Basically, in my mainline ~/.procmailrc, I extract various commonly
manipulated or compared headers, Subject/To/From/Sender/Envelope To and
From. This beats the heck out of extracting them multiple times throughout
the whole procmailrc each time they may be needed.
So, let's say that the following is in .procmailrc:
:0
* ^X-Envelope-To: *<\/[^>]*
{
ENVTO=$MATCH
}
(in case you're wondering, there is also a spammishness test for an absense
of this header, which indicates multiple local recipients, but that works
in conjunction with another test, not the point of this post)

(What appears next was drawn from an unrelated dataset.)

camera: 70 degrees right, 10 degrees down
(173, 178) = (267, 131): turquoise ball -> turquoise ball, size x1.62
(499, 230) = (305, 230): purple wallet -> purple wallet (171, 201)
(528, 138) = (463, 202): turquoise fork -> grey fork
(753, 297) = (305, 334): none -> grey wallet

Elsewhere in the mainline, there's an includerc of a file which extracts a
simple listname component. Suffice it to say, LISTNAME is either NULL, or
contains a string identifying the root name of a discussion list.
Now, in my spam file (or, at the moment, the sandbox):
# No cleartexted recipients matching the X-Envelope-To
# (AND not a list, where that would be very normal).

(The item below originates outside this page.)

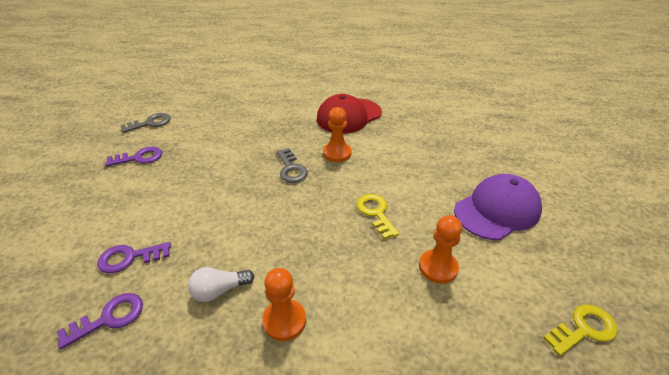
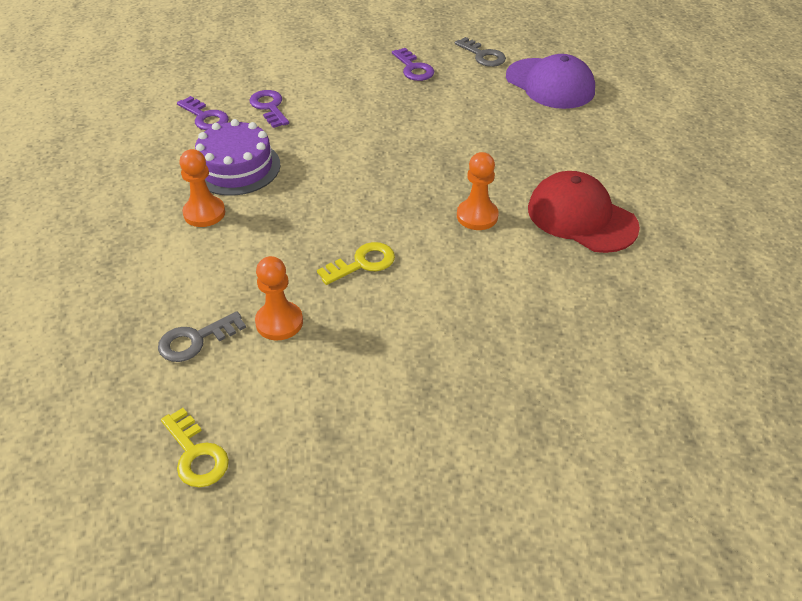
camera: 80 degrees right, 5 degrees up
(219, 290) = (236, 167): white light bulb -> purple cake
(291, 169) = (429, 180): grey key -> grey key (195, 340)
(497, 210) = (395, 389): purple cap -> purple cap (550, 84)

# NOTE: Basically, this means we were BCC'd, which itself is perfectly
# valid, but also very commonly used in spam.
:0
* LISTNAME ?? ^^^^
* $! ^(To|Cc):.*${ENVTO}
{
SPAMNOTES="${SPAMNOTES}SPAM: Advisory - no non-list cleartext
recipient matching X-Envelope-To${NL}"
SPAMMISHNESS="${SPAMMISHNESS}+45"
}
All is good and well so long as ENVTO isn't a plussed address. And really,
we're letting it slide in that the address doesn't have dots escaped
either. If it's plussed, it'll never match.

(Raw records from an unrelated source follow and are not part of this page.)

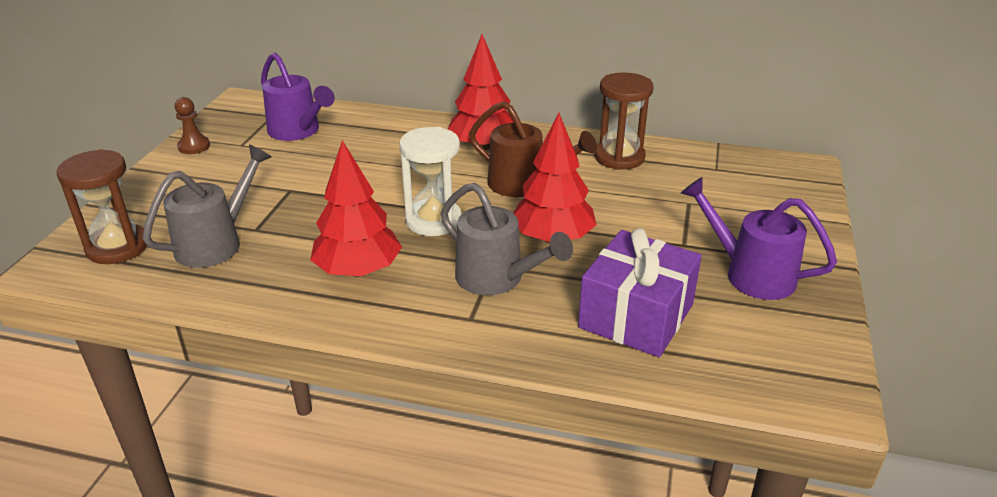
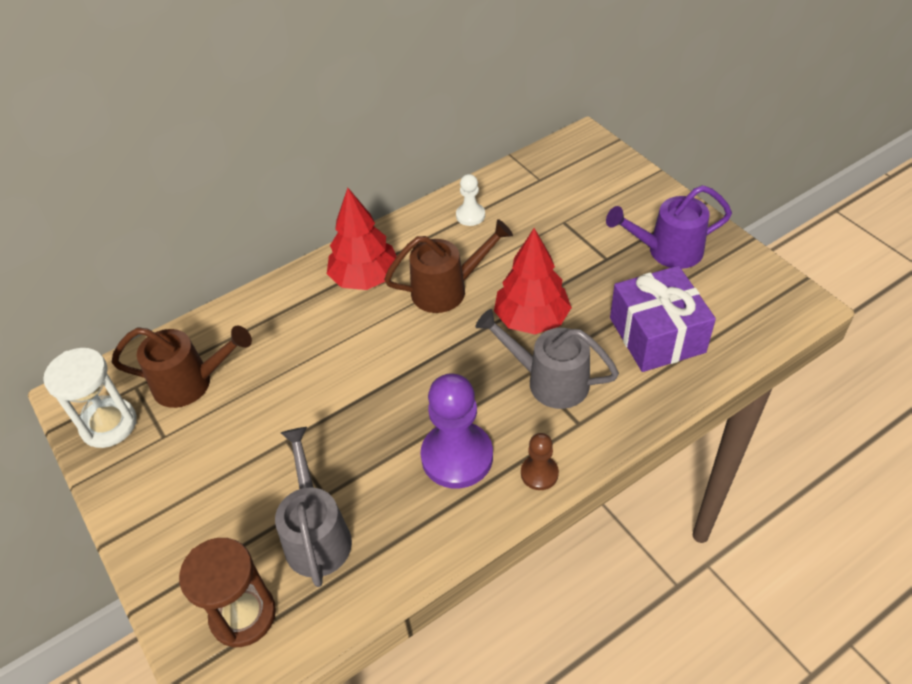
camera: 45 degrees left, 15 degrees up
(194, 146) = (122, 475): brown pawn -> brown pawn (539, 473)
(298, 131) = (191, 383): purple watering can -> brown watering can
(358, 271) = (457, 456): red tree -> purple pawn
(433, 220) = (437, 372): white hourglass -> white hourglass (109, 425)
(497, 279) = (549, 380): grey watering can -> grey watering can turned 150 degrees counterclockwise
(619, 157) = (470, 215): brown hourglass -> white pawn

I can fudge it, in an ugly way, by:
ENVTO=`echo "$ENVTO" | sed -e "s/\+/\\\+/g" -e "s/\./\\\./g"`
Though this invocation is problematic when the shell is BASH due to how it
manages pipelining. It is also a serious waste of CPU. Unnecessary calls
can be mitigated somewhat by checking the variable for the presence of some
characters (on the LHS, it isn't expanded as a regexp):
:0
* ENVTO ?? (\.|\+)
{
ENVTO=`echo "$ENVTO" | sed -e "s/\+/\\\+/g" -e "s/\./\\\./g"`
}
(obviously, if one were looking to escape other regexp operators, support
for those would be added - these are the only ones I envision having to
deal with in a valid address though)
My idea: in a future procmail rev, wouldn't it be useful to have a built-in
variable expansion syntax which auto-escapes the variable content? A
"start regexp" and "stop regexp" token are not feasable, because the stop
regexp token might actually be a token within the expanded variable
itself. What if:
* To:.*${{SOMEVARIABLE}}
were to escape that variable so that it would match as a literal?
If users carefully inspect their procmailrc files, you'll probably fine one
or two of those special recipes which extract a literal value and reuse it
in a condition, where it'll be interpreted as a regexp.
In the meantime, does anyone have any pointers on escaping of variables
containing regexp operators (esp bash friendly syntax or wholly
internal-to-procmail solutions not involving shells).
---
Sean B. Straw / Professional Software Engineering
Procmail disclaimer: <http://www.professional.org/procmail/disclaimer.html>
Please DO NOT carbon me on list replies. I'll get my copy from the list.